Danny O'Shea

Personal information
- Date of birth: 26 March 1963 (age 62)
- Place of birth: Newington, London, England
- Height: 6 ft 0 in (1.83 m)
- Position(s): Midfielder

Youth career
- 1978–1980: Arsenal

Senior career*
- Years: Team / Apps / (Gls)
- 1980–1984: Arsenal / 6 / (0)
- 1984: → Charlton Athletic (loan) / 9 / (0)
- 1984–1985: Exeter City / 45 / (2)
- 1985–1989: Southend United / 118 / (12)
- 1989–1995: Cambridge United / 203 / (1)
- 1995–1997: Northampton Town / 80 / (1)
- 1995: → Wimbledon (loan) / 0 / (0)
- 1997: Rushden & Diamonds
- 1997–1998: Aylesbury United
- 1998–1999: Canvey Island

= Danny O'Shea (footballer) =

English footballer (born 1963)

Daniel O'Shea (born 26 March 1963) is an English former professional footballer who made 461 appearances in the Football League in a career that lasted more than 15 years.

==Career==
O'Shea, born in Newington, London, came through the Arsenal youth system to make his league debut on 30 October 1982 in a goalless draw at home to Birmingham City, and played 9 times in all competitions for the Highbury outfit between 1982 and 1983. He also had a loan spell with Charlton Athletic before making a permanent move to Exeter City where he established himself as a regular first teamer and made 45 league appearances, scoring twice.

Predominantly a midfield player who moved into defence later in his career, in August 1985 he joined Southend United, where he spent four years and played 139 games in all competitions, scoring 12 goals. Released at the end of the 1988–89 season on a free transfer, he signed for Cambridge United together with Southend teammate Martin Robinson. While Robinson only spent a season at the Abbey Stadium, O'Shea stayed until 1995, playing a major role in the success the club enjoyed in nearly reaching the Premier League under manager John Beck. O'Shea captained the United side as they played a FA Cup quarter-final tie at his old club Arsenal in 1991, though he ended on the losing side that day.

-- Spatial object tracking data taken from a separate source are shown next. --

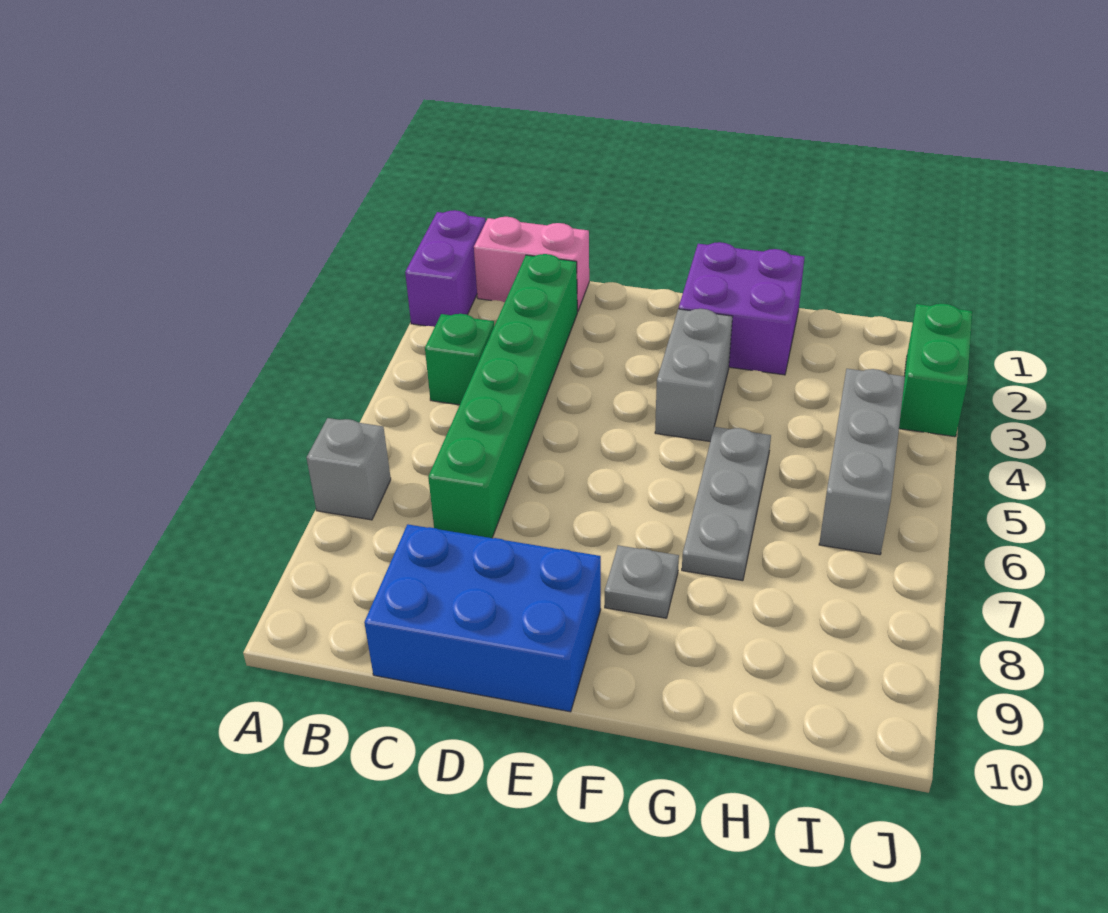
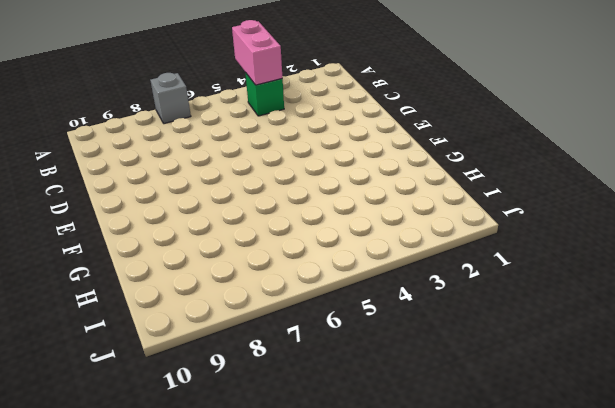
pink brick A4:B4 level 2 -> pink brick B1:C1 level 1
none -> purple brick A1:A2 level 1
none -> green brick C2:C7 level 1
none -> blue brick C9:E10 level 1

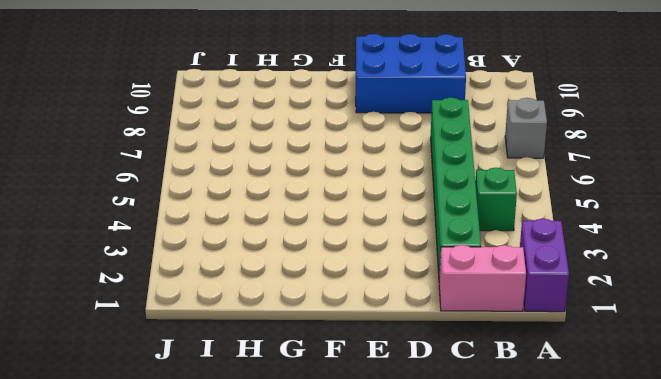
none -> purple brick F1:G2 level 1
none -> grey brick F3:F4 level 1
none -> grey plate F8 level 1

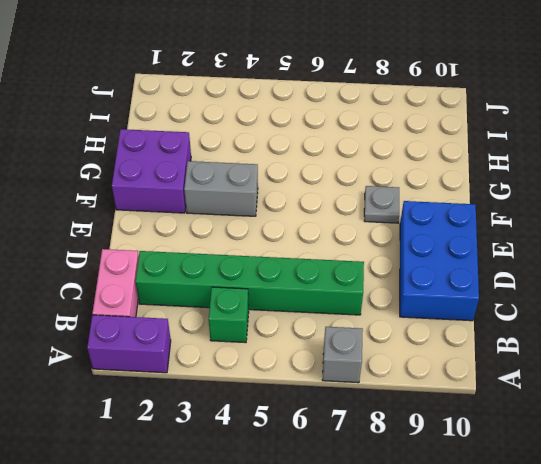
none -> grey plate G5:G7 level 1
none -> grey brick I4:I6 level 1
none -> green brick J2:J3 level 1

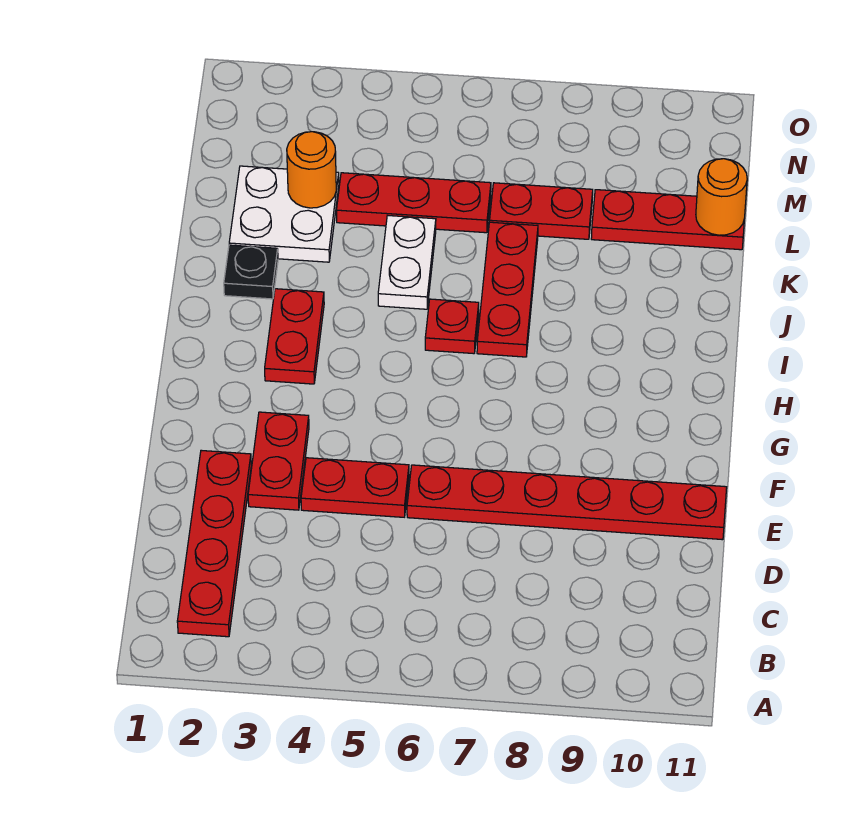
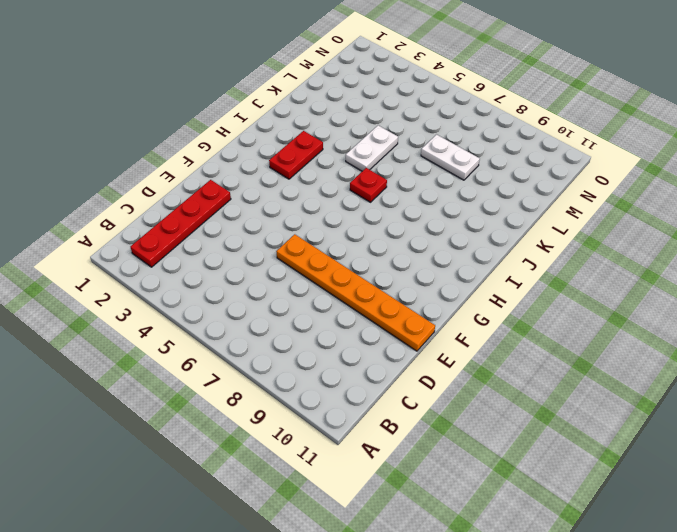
orange plate E6:E11 level 1 -> red plate E6:E11 level 1
white plate L7:L8 level 1 -> red plate L7:L8 level 1
none -> red plate E3:F3 level 1
none -> red plate E4:E5 level 1
none -> red plate I7:K7 level 1

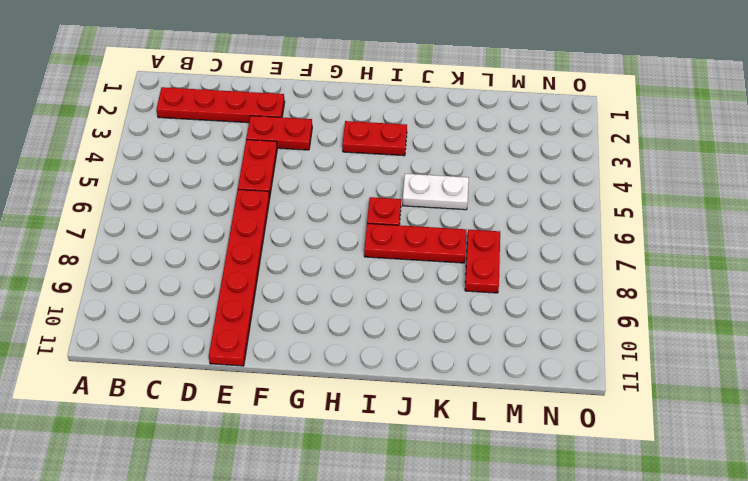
none -> black plate J2 level 1
none -> white plate K2:L3 level 1
none -> red plate L4:L6 level 1

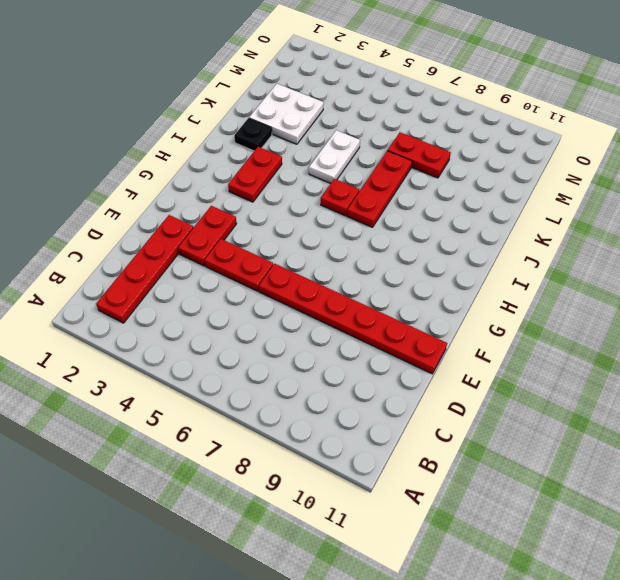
none -> red plate L4:L6 level 1
none -> red plate L9:L11 level 1
none -> orange round brick L3 level 2

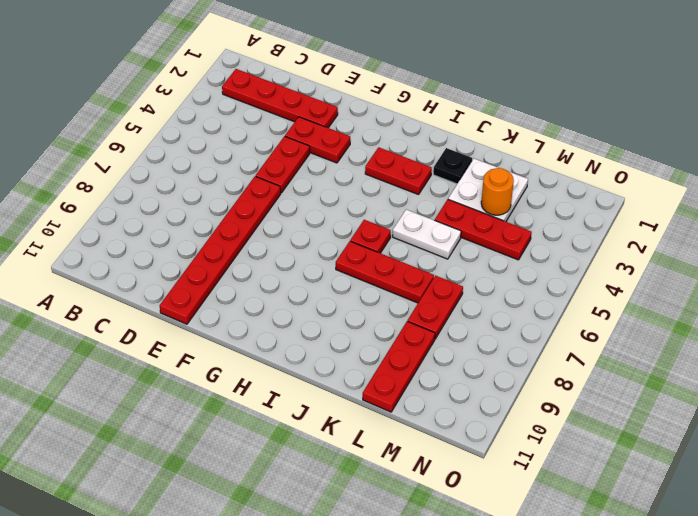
red plate K4:M4 level 1 -> red plate L4:L6 level 1
none -> orange round brick L11 level 2

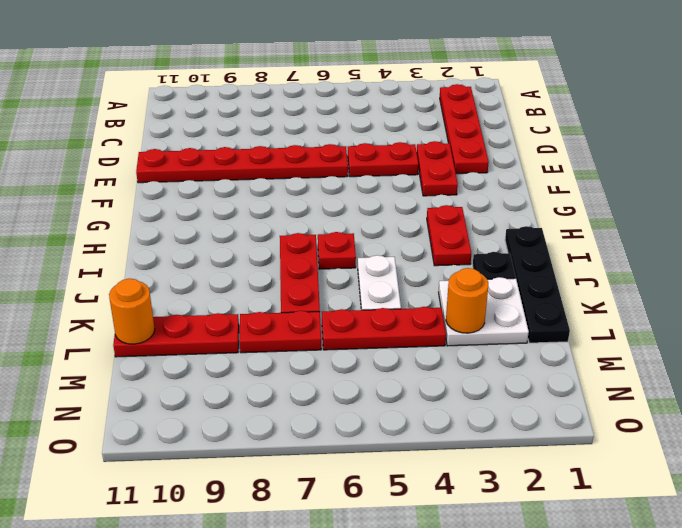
black plate I1:L1 level 1 -> none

After playing more than 250 games for the club and having a spell as player-coach when Gary Johnson took charge, O'Shea left the club in 1995. Following this, he joined Northampton Town as player-assistant manager to former Cambridge United manager Ian Atkins. During the Summer of 1995 O'Shea made an appearance on loan in Wimbledon's ill-fated Intertoto Cup campaign, though did not do enough to earn a full-time contract with the Premier League club. He played a further 80 league games for Northampton before moving into non-League football in 1997 first with Rushden & Diamonds, then Aylesbury United before finishing his playing career with Canvey Island.